10-07-18-Índia recém-nascida enterrada viva pela família em MT tem alta e hospital aguarda promotoria, diz boletim

Por G1 MT

A índia recém-nascida que foi resgatada depois de ser enterrada viva pela família em Canarana, a 838 km de Cuiabá, teve alta nesta segunda-feira (9) e já pode deixar o hospital. A bebê está internada desde o dia 6 de junho numa Unidade de Terapia Intensiva (UTI) neonatal da Santa Casa de Misericórdia de Cuiabá.

A unidade, entretanto, aguarda um posicionamento da Promotoria de Justiça para os encaminhamentos.

Em junho, a mãe da menina - uma adolescente de 15 anos, foi ouvida e disse que pretende ficar com a menina.

A recém-nascida foi encontrada por policiais e passou seis horas debaixo da terra. O momento do resgate foi registrado em vídeo.

Na semana passada, a bebê passou por uma cirurgia para retirada de um cateter e passou a ser acompanhada por uma fonoaudióloga para iniciar o processo de sucção, já que a dieta dela era feita por sonda.

A avó do bebê, Tapoalu Kamayura, de 33 anos, e a mãe dela, Kutsamin Kamayura, de 57 anos, foram presas e teriam premeditado o crime. A mãe da bebê é uma adolescente de 15 anos.

Kutsamin alegou à polícia que enterrou a menina por acreditar que ela estivesse morta. As investigações apontaram que elas não aceitavam a criança pelo fato dela ser filha de mãe solteira e o pai ser de outra etnia.

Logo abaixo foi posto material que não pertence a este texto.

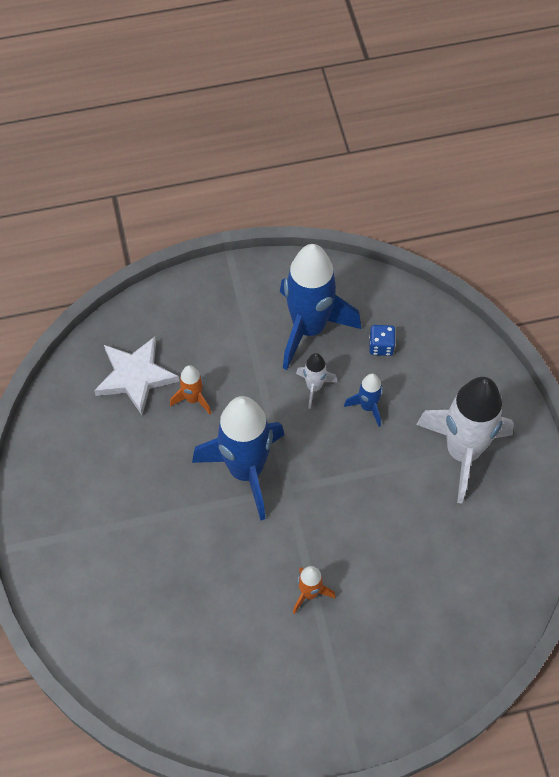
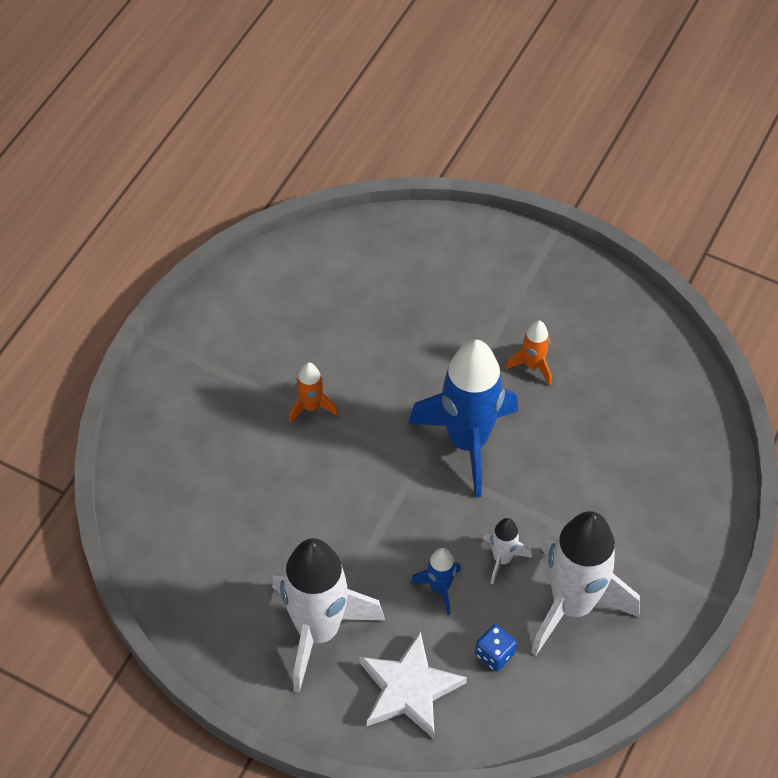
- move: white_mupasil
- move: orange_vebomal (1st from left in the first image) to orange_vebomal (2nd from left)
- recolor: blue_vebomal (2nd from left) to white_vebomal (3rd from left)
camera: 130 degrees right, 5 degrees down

Ainda, as investigações não indicariam que o enterro da menina estivesse ligado aos costumes indígenas. A Justiça determinou que as duas usem tornozeleira eletrônica.

 

Enterrada viva

 

Depois de resgatada pela polícia, a bebê foi socorrida em dois hospitais até ser transferida para a Santa Casa de Misericórdia de Cuiabá. Ela continua internada na capital desde o dia 6 deste mês, e o estado de saúde ainda é delicado.

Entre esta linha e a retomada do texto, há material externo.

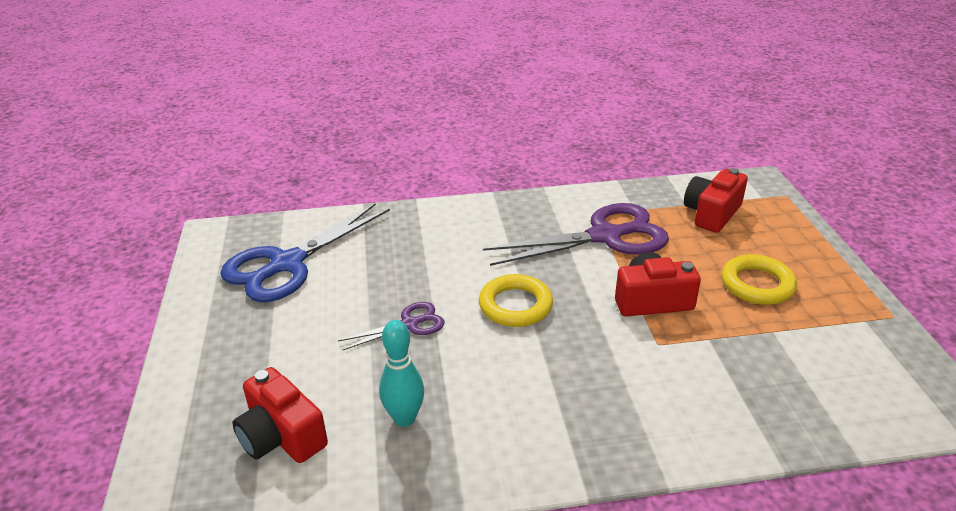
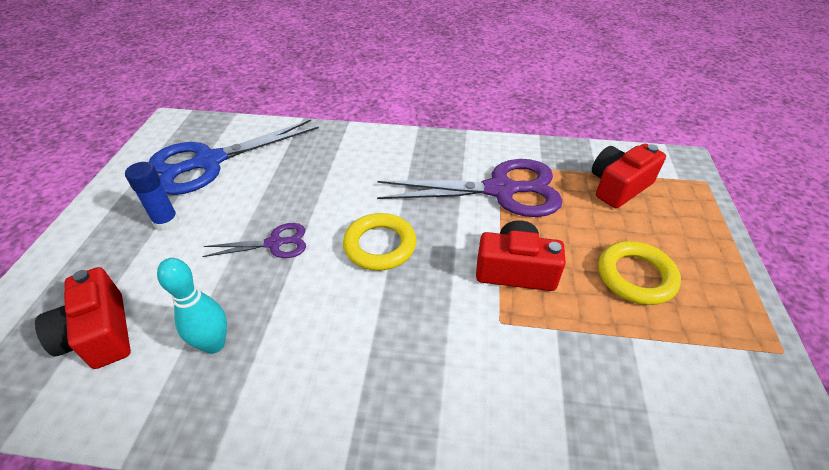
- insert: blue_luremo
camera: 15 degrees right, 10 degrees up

De acordo com o delegado da Polícia Civil Deuel Paixão Santana, que investiga o caso, em depoimento, as testemunhas afirmaram que, tanto a avó quanto a bisavó, não queriam o bebê para que a adolescente não se tornasse mãe solteira.

O Ministério Público Federal requisitou um estudo antropológico, que deve nortear a situação.